Voilà qui donne le ton : un lancement si impressionniste qu’il en est factuellement faux, mais qui inspire à Yves Calvi sa première « question » à Danielle Simonnet : « Front-Populaire, il y va quand même fort, non ? »
La réponse de Danielle Simonnet doit ensuite subir une salve d’interruptions de la part de l’éditocrate/procureur qui manifeste, bien plus qu’une forme de scepticisme, une dévalorisation systématique du mouvement social.
Florilège (...)
Chien de garde invétéré, Yves Calvi nous aura une nouvelle fois offert un bel exemple de la façon dont il conçoit et met en scène le débat politique. Aux commandes de la matinale de RTL et animateur quotidien de « L’info du vrai » sur Canal+ (rediffusée sur CNews), il applique la même recette de jour en jour, alliant dépolitisation et personnalisation du débat politique [2]. Cette émission ne fait pas exception : sur trente-trois minutes, environ quinze (soit près de la moitié) ont été consacrées au style (« excessif ») de Jean-Luc Mélenchon et treize minutes (plus d’un tiers) aux jeux d’appareil et à l’appréciation du « succès » du mouvement social. Restent seulement cinq minutes dédiées au débat politique de fond. (...)
À bien des titres, cette émission est finalement illustrative du sort réservé sur les plateaux aux responsables politiques ou syndicaux prenant parti pour le mouvement social [3]. D’abord, par la forte agressivité de l’animateur, exprimée par des interruptions intempestives et un mépris ostentatoire de la mobilisation, tantôt « ridicule », tantôt « flop terrible » ou insignifiante puisque ne rassemblant « pas foule ». Ensuite, par son comportement de procureur plutôt que d’intervieweur, enchaînant des « questions » péremptoires et des jugements définitifs, moralistes ou hostiles, assénés comme des condamnations : « C’est excessif », « ce n’est pas raisonnable », c’est « dangereux », ce sont des « excès », c’est « extrêmement violent », « il est mégalo ».

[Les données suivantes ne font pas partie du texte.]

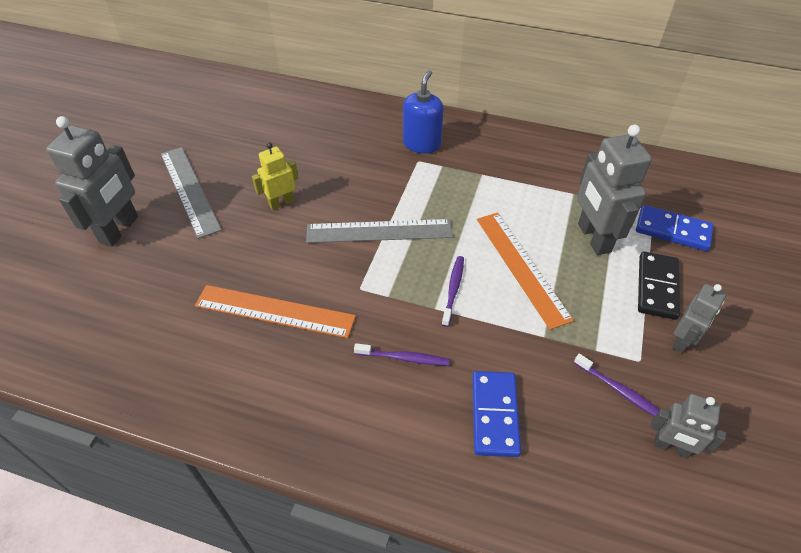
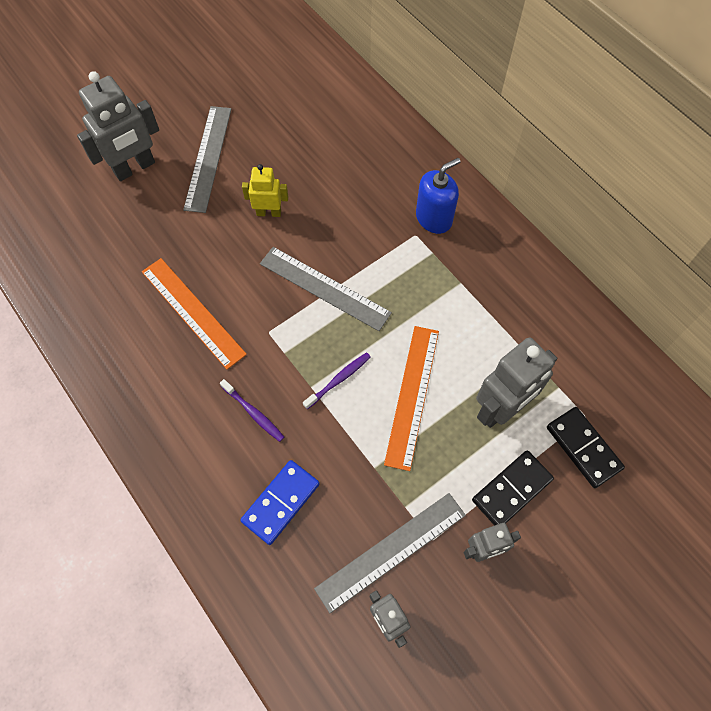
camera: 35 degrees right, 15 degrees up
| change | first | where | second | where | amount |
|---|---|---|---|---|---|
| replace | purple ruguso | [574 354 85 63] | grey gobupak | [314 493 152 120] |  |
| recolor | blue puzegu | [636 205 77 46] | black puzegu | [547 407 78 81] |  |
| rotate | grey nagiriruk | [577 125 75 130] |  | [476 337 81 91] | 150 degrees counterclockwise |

Ensuite, l’intolérance de l’animateur face à toute remise en cause du travail des journalistes vient confirmer un constat qu’Acrimed dresse depuis longtemps, à savoir la difficulté de porter une critique des médias au sein des médias dominants eux-mêmes. La critique en actes, somme toute basique, que tente de porter Danielle Simonnet en plateau est évincée par Yves Calvi à grand renfort de sophismes. Ainsi, émettre des critiques sur un reportage et la manière dont il est construit revient nécessairement à vouloir « salir les journalistes », et suffit à ne pas autoriser un droit de réponse à la personne qui le demande.